The life-saving equipment, which cost £1,000 plus VAT, is now situated in a prominent position on the outside of Whitchurch Post Office ready for the community to use in the event of a cardiac arrest.
Tavistock firefighters raised money during Goose Fair Day in 2016 and 2017 when they rented out their land as a car park for car users and decided to spend the money collected especially for their community.
Glenn Arundel, watch manager responsible for Tavistock, who lost a family member due to a cardiac arrest, said: ‘We all live and work in the community so we all felt it was a good idea to buy something that will benefit the local area. We chose Whitchurch as it is popular but there is not an AED [automated external defibrillator] in the village. Now, with the ones located in Tavistock, it means that there is a better chance for survival of a cardiac arrest in the area.’
Nancy and Martin Summers, business owners of Whitchurch Post Office, said they were delighted to be the location for Whitchurch’s first defibrillator.
Nancy said that the post office was the perfect spot for the machine and both her and Martin were happy to help.

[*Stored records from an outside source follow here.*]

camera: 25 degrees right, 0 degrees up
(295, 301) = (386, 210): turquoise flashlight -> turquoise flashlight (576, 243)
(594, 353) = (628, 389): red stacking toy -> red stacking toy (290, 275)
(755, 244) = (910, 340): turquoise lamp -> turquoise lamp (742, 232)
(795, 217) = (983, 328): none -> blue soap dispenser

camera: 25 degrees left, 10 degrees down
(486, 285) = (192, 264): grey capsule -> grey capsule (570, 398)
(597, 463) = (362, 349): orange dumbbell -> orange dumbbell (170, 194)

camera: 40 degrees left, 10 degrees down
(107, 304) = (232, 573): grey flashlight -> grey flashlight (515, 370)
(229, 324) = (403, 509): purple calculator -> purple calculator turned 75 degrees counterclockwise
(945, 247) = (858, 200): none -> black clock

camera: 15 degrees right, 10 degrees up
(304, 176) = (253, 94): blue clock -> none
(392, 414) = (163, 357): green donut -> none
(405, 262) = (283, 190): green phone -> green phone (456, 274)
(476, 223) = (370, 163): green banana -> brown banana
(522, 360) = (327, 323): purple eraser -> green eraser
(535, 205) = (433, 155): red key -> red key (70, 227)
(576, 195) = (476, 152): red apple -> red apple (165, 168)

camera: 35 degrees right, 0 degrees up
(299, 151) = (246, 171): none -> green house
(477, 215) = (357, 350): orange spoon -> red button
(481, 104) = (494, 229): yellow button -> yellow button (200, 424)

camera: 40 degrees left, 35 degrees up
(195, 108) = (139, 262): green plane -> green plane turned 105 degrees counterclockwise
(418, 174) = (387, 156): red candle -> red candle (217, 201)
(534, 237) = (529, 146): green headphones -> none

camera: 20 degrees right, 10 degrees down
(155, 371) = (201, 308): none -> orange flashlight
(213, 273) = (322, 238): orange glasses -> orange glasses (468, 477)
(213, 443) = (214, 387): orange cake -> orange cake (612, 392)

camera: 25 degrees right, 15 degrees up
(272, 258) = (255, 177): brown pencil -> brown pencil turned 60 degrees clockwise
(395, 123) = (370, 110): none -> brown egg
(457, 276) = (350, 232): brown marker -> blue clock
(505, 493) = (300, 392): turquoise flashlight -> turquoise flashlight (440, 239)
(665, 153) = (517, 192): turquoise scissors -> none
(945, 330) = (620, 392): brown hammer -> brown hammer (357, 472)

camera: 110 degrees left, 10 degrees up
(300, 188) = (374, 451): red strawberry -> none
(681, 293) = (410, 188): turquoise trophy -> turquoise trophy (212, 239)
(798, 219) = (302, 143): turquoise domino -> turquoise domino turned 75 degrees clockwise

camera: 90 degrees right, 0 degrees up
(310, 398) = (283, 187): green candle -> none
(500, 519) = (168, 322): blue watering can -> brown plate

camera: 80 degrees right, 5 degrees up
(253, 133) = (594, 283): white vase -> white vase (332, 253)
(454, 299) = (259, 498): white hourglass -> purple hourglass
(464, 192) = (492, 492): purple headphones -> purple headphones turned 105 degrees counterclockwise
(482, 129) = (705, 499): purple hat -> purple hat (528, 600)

A defibrillator gives a high energy electric shock to the heart of someone who is in cardiac arrest and is an essential life-saving step in the chain of survival. Around 30,000 people have a cardiac arrest each year outside the confines of a hospital. The chance of survival after the heart stops falls by around 10% for every minute that passes without defibrillation, which is vital as it can take the emergency services several minutes, or possibly longer, to arrive.
There are several other defibrillators available in the town, including one in the Bedford Hotel and one on the outside of Tavyside Health Centre.
• All members of the public are invited to an AED training day on March 17 at Whitchurch Village Hall, held by the South Western Ambulance Service.